La storia dietro questa riedizione di Interstate è presto detta, pare che il signor Robert Henke (ormai unico nome dietro l’alias Monolake), al momento di ripubblicare Interstate, non fosse tanto soddisfatto del suono del disco, così ha affidato i DAT originali ad un suo fidato amico, il quale, grazie anche all’aiuto di alcuni compressori e filtri analogici, nonché del mitico studio di registrazione Mastering & Dubplates, è riuscito a tirare fuori un suono ancora più oscuro, avvolgente e profondo dell’originale.
Il risultato finale, al di là dell’innegabile migliore qualità della registrazione, apprezzabile più che altro con un impianto serio, e non con le casse di casa, non fa altro che consolidare la meritata reputazione di Monolake come pioniere e innovatore di tutta la musica elettronica.

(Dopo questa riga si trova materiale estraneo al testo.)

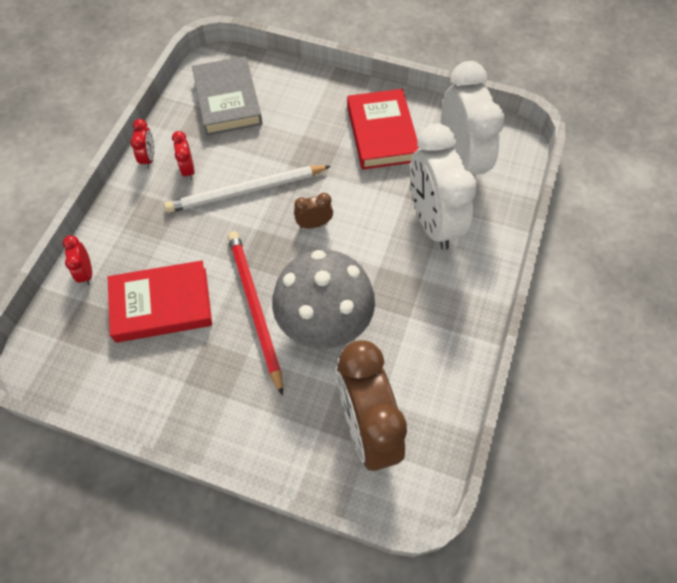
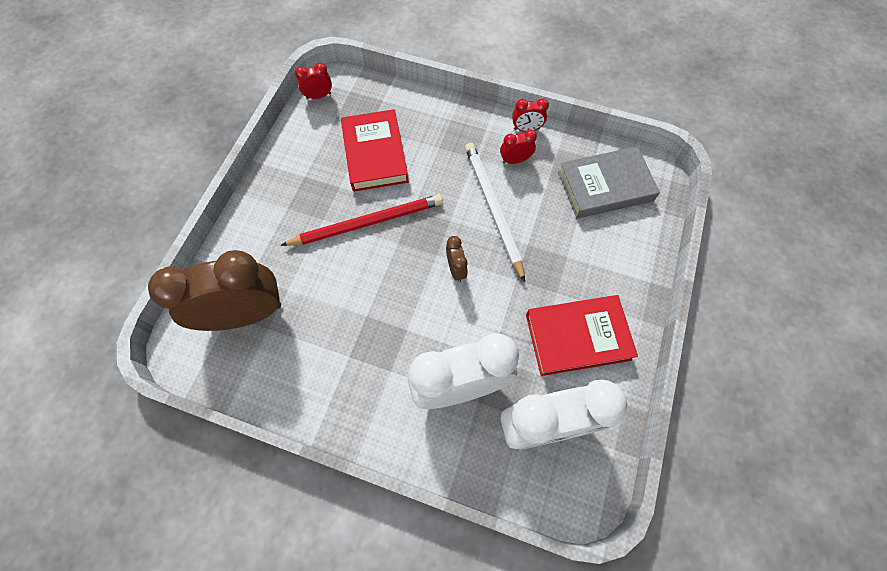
camera: 90 degrees right, 5 degrees up
(86, 272) = (407, 100): red clock -> red clock (318, 96)
(324, 321) = (350, 279): grey mushroom -> none

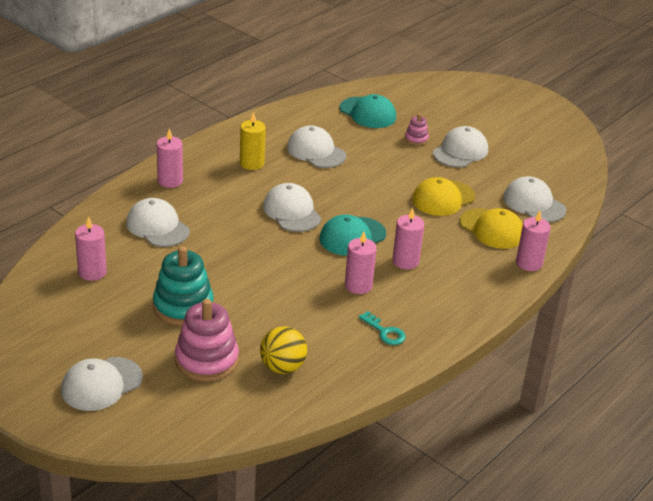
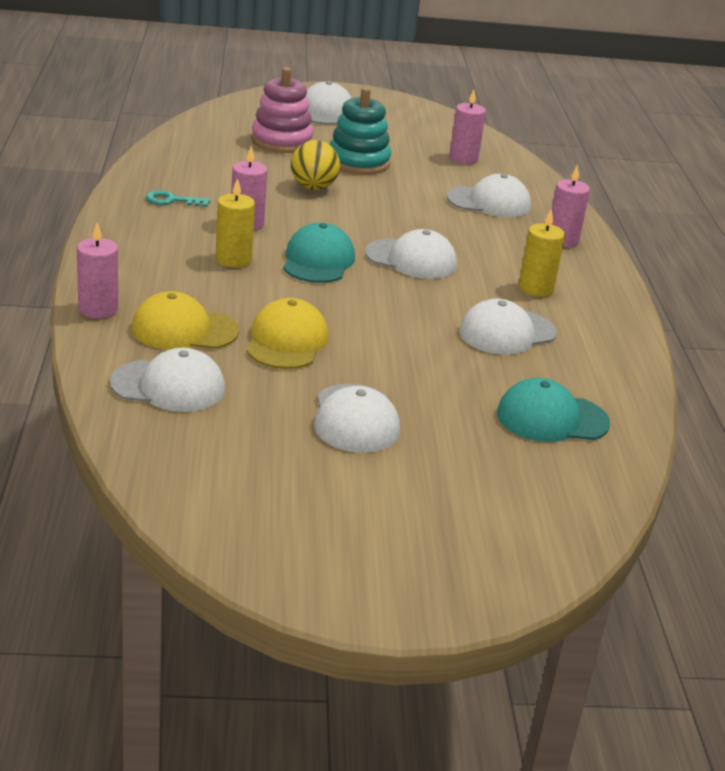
camera: 135 degrees right, 5 degrees down
(282, 367) = (220, 155): yellow ball -> yellow ball (313, 187)
(316, 151) = (507, 332): white cap -> white cap turned 150 degrees clockwise
(405, 261) = (233, 260): pink candle -> yellow candle
(416, 139) = (434, 409): pink stacking toy -> none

Io stesso riascoltandolo, (ormai era da parecchio che non lo mettevo sullo stereo), mi sono stupito della bellezza del disco: qui ci sono tutti i temi cari al nostro: le radici in 4/4 di stampo Chain Reaction (Tangent II), la ricerca ossessiva per la perfezione del suono, i suoni atmosferici (Amazon), elementi che poi saranno sviluppati sia con i dischi “cinematici” (Cinemascope e Gravity), sia nei recenti lavori sempre più interessati ad una ricerca sul ritmo, quali Alaska o gli ultimi remix.
Il suono e la produzione sono ineccepibili come sempre, ogni cosa è al punto giusto, né una nota di troppo né una di meno: il dub è nascosto un po’ in profondità, mentre affiorano più prepotentemente clangori metallici mescolati a rumori registrati direttamente dalla natura e poi processati, filtrati e trattati dal computer; succede così che in Amazon il canto degli uccelli si fonde e trasforma in una linea di basso, mentre in Ginza i rumori di una metropoli aggiungono inquietudine e atmosfera alla nervosa frenesia della traccia.
Su tutto dominano quei bassi profondi, ampi e spaziali, vero marchio di fabbrica di Monolake.
Per ultimo vi consiglio di fare un esperimento, provate a far ascoltare Interstate a qualcuno che non lo ha mai sentito, scommetto che sicuramente non vi dirà che sembra un disco di 8 (otto!) anni fa.